Somehow Derek pressed on, eliciting a few half-hearted responses
from girls whose eyes he was able to catch. Thankfully, the bell
shrilled through the din and he sighed with relief as the
boisterous girls surged out of the classroom. But the next lesson
was equally disheartening.
It was the Lower Fourths, and being a 'library' period, merely
required him to assist the girls in their choice of books.
'Sir!' piped a pixie-faced girl, eyes a-giggle with bravado.
'What's "pubescence" mean?' She held up a book, her
finger latched onto a word from a scene of sordid lust. Derek
tried to supply the 'dictionary' meanings of the words, ignoring
the obvious intent of the questions.
'Coltish?' he said, responding to another question. 'Well ... er
... it means young, and lively, like a colt or foal, doesn't it?'
Who on earth, he wondered, put the pot-boilers of Wilbur Smith and
Ian Flemming on the shelves? It was too much when a pug-faced
girl, barely suppressing the heaving of illicit laughter from her
ample bosom, came forward and asked him to explain the meaning of
'this page - this page, here, Sir, where this bloke
thing-um-a-bobs this girl ...'
Derek sank into one of the stuffed chairs in the staffroom, taking
refuge in his cup of coffee. He wished the coffee were laced with
brandy. Dismay spread through his heart. How the hell was he going
to get by, year after year, surviving as a teacher? His eyes
rested on the first signs of a paunch. He had promised himself
that before he reached thirty in the following year - 1988 - he
would be securely settled in England. He felt much older than his
twenty-nine years. A burnt-out case, he thought. He lifted tired
eyes, surveying the women teachers around him. They gabbled in
enthusiastic groups, of Oxbridge candidates and divorcing parents.

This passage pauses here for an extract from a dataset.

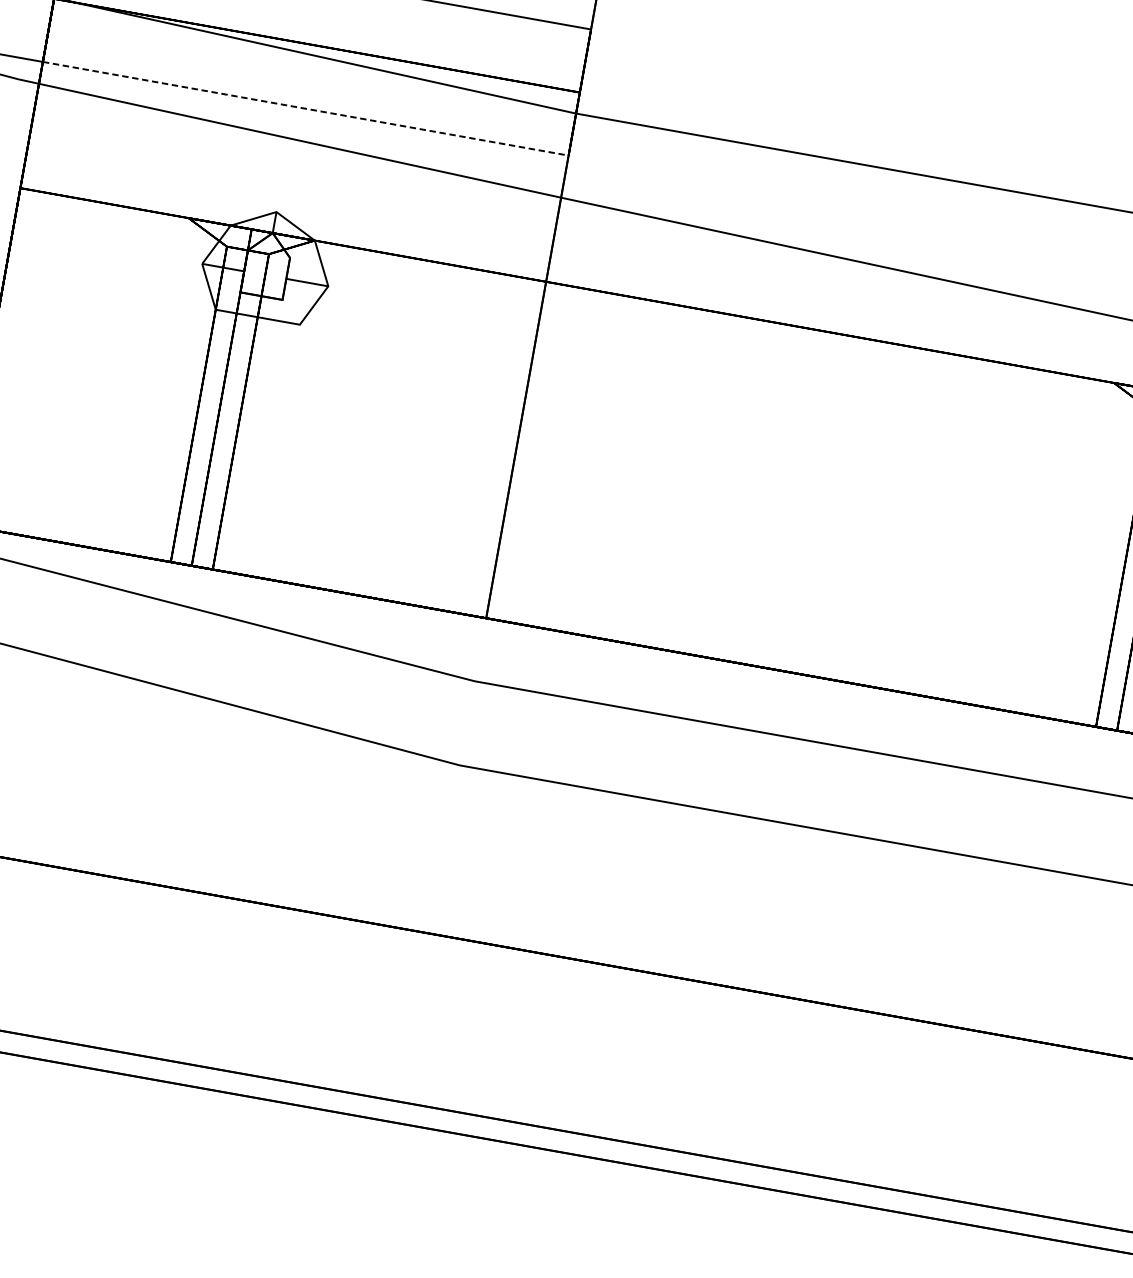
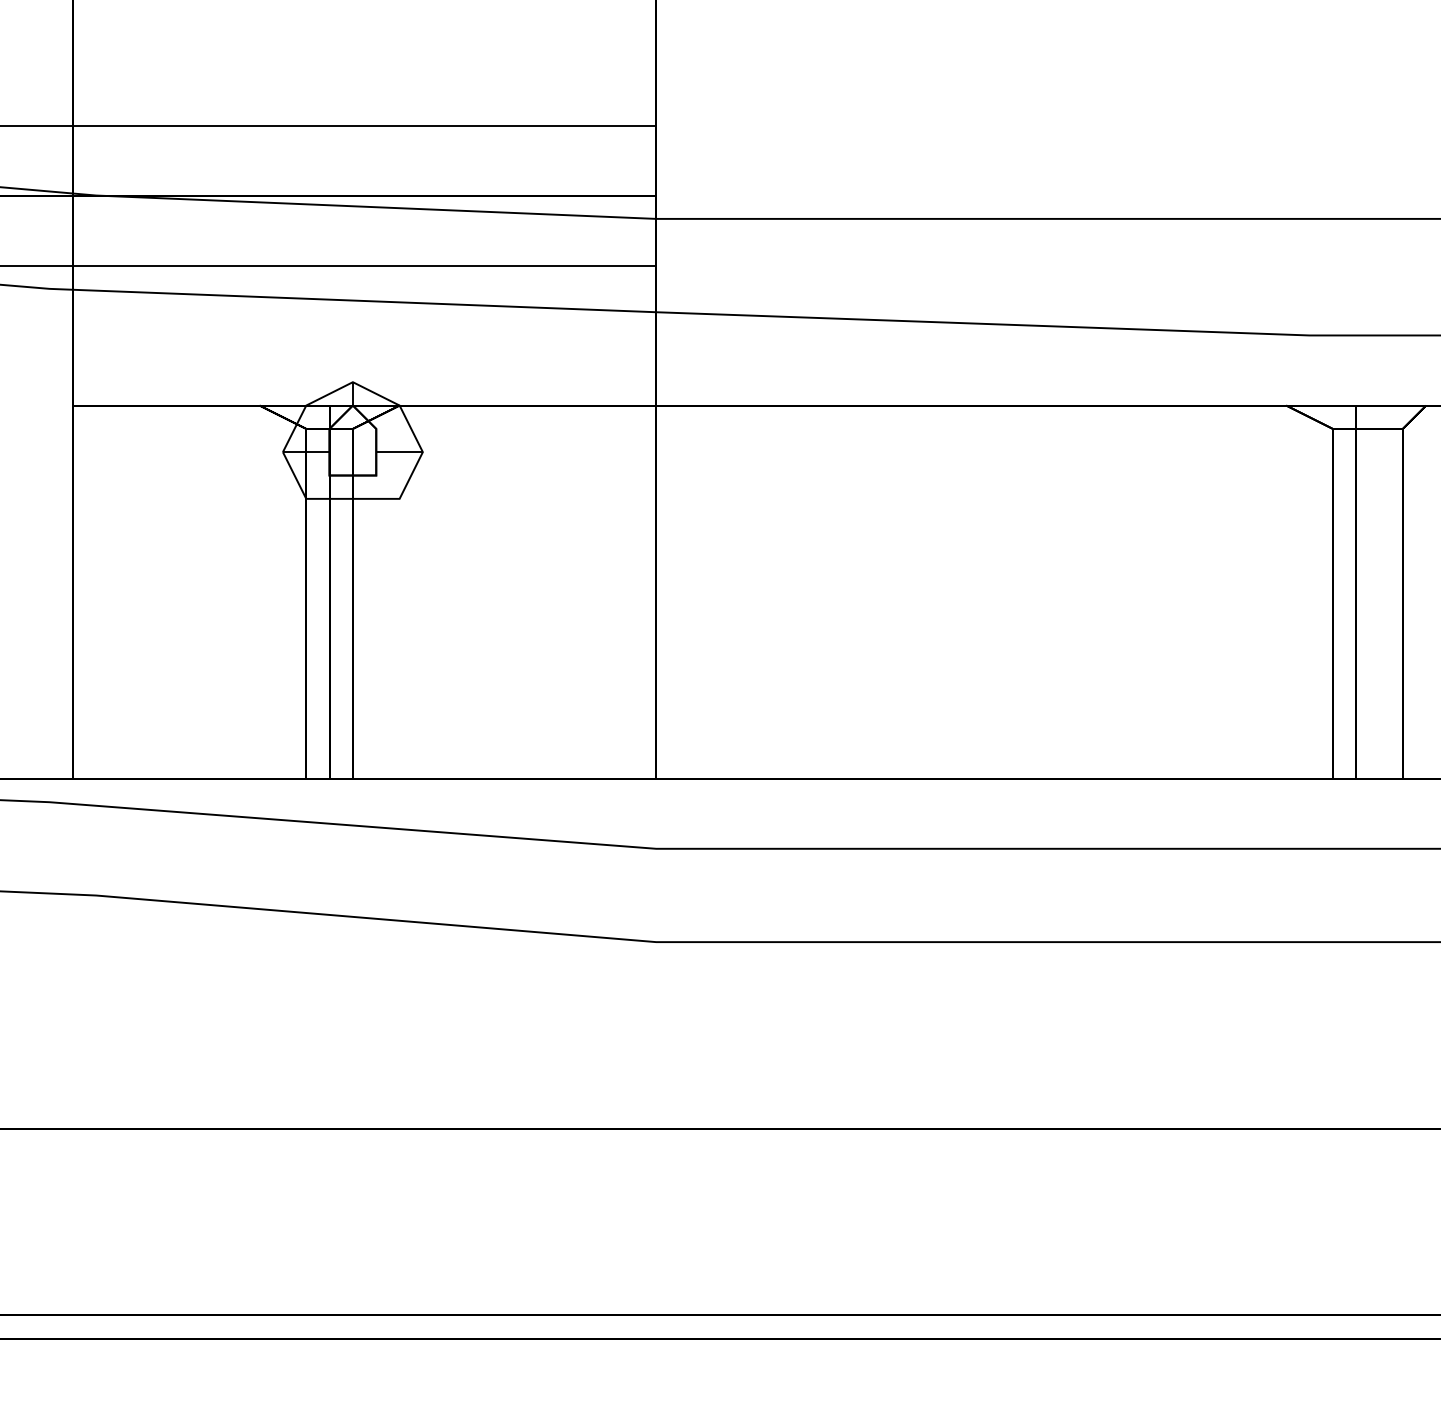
line: (305, 108) -> (364, 265), dashed -> solid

Could he break into this alien world? He had been a lecturer in
English at the University of Zululand in South Africa before the
creeping menace of Apartheid made him move to England. He had
unsuccessfully applied for all of the few academic posts he saw
advertised. With the academic cutbacks, teaching now seemed the
only option open to him.
'Call for Mr Mann!' shrilled Mrs Taylor, the Deputy Head, peering
short-sightedly across the room through her owl-like spectacles.
When she spotted Derek she beamed. 'Girl to see you!'
Derek made his way to the door. Outside stood a slim sixth-form
girl. She looked frail and vulnerable in her school gym, but her
delicate features contrasted oddly with her penetrating dark eyes.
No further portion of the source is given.